Roll initiative, or if it is a rare occurrence you can just go with whomever has the higher initiative modifier to save time.

Quincunx
2010-09-06, 10:25 AM
Train your ears so that the DM's non-conversational voice doesn't get filtered as 'background noise', WarKitty. It can be done. Giving the DM and the DM alone a speaking item (a large die, a sceptre) to grasp at times of importance will focus your attention if you're visually focused. Ask the DM to gesture when beginning to speak about layout if your attention is kinesthetic (just a finger-snapping motion will do, even without noise). Also, this is the Internet, and it's lousy with people with attention disorders. There's plenty of other advice to be had about finding what your attention locks onto and how to get your attention back under conscious control.

WarKitty
2010-09-06, 10:34 AM
Train your ears so that the DM's non-conversational voice doesn't get filtered as 'background noise', WarKitty. It can be done. Giving the DM and the DM alone a speaking item (a large die, a sceptre) to grasp at times of importance will focus your attention if you're visually focused. Ask the DM to gesture when beginning to speak about layout if your attention is kinesthetic (just a finger-snapping motion will do, even without noise). Also, this is the Internet, and it's lousy with people with attention disorders. There's plenty of other advice to be had about finding what your attention locks onto and how to get your attention back under conscious control.

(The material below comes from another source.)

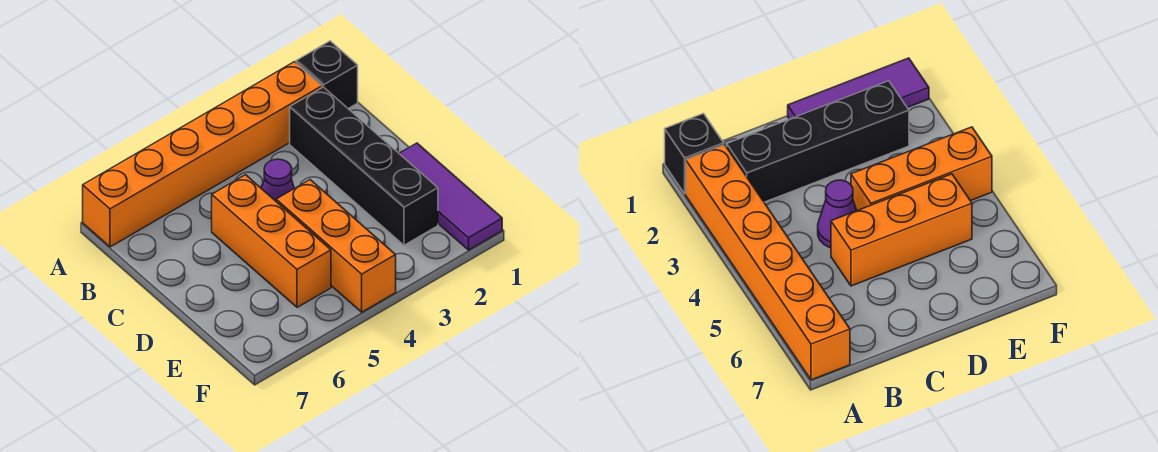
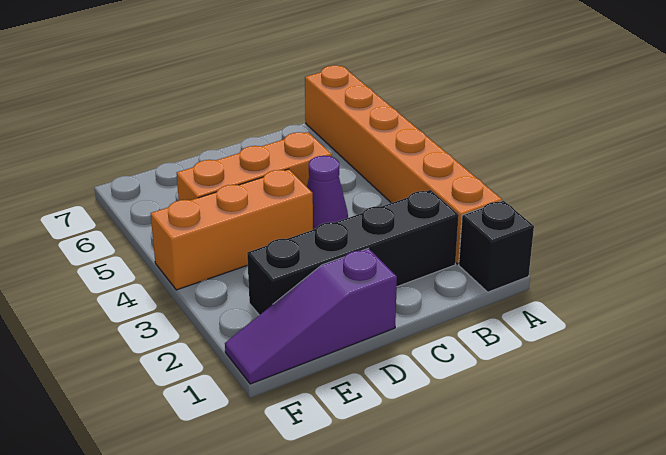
purple tile D1:F1 level 1 -> purple slope D1:F1 level 1 top D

Thanks. I should mention I'm in a bit of an odd spot - I always knew there was something funny, but I didn't have anything past that till about a year ago, and I still don't have any sort of official diagnosis, just a it-sort-of-sounds-like-this thing. Given that my educational format always favored small classes with lots of individual attention, the processing stuff got chalked up to "being a loner." Also up to this year I pretty much dealt with it by avoiding group activities - D&D is really the first time I recall actually enjoying being in a group of more than 2-3 people. So still very new to how to cope. Ironically I am an auditory person, it just works better if there's only one auditory stimulus or if the stimuli are sufficiently different.

Have been slowly looking stuff up, haven't had much luck yet unfortunately. Most seems geared to how to avoid social situations and/or how to get through school.

Grogmir
2010-09-06, 10:46 AM
To the OP - (As I haven't read all the replies)

Your problem is that your fellow gamers are RPing so well / loudly that you cannot here the DM / combat over the ruckas? :smalleek:

I really wish i HAD this problem. 1 missed instruction is worth a lifetimes of decent roleplaying imo :smallwink:

WarKitty
2010-09-06, 11:56 AM
To the OP - (As I haven't read all the replies)

Your problem is that your fellow gamers are RPing so well / loudly that you cannot here the DM / combat over the ruckas? :smalleek:

I really wish i HAD this problem. 1 missed instruction is worth a lifetimes of decent roleplaying imo :smallwink:

It's mostly the "loudly" part. Especially since I'm trying to play a super-observant, cautious character who ends up doing something in-game that is totally against her character because of missed instructions.

Also you've never gamed with some of the rp drama queen types, have you? :smallyuk: Most of my fellow players are pretty good, but it does sometimes get into a battle of who can get the most stage time.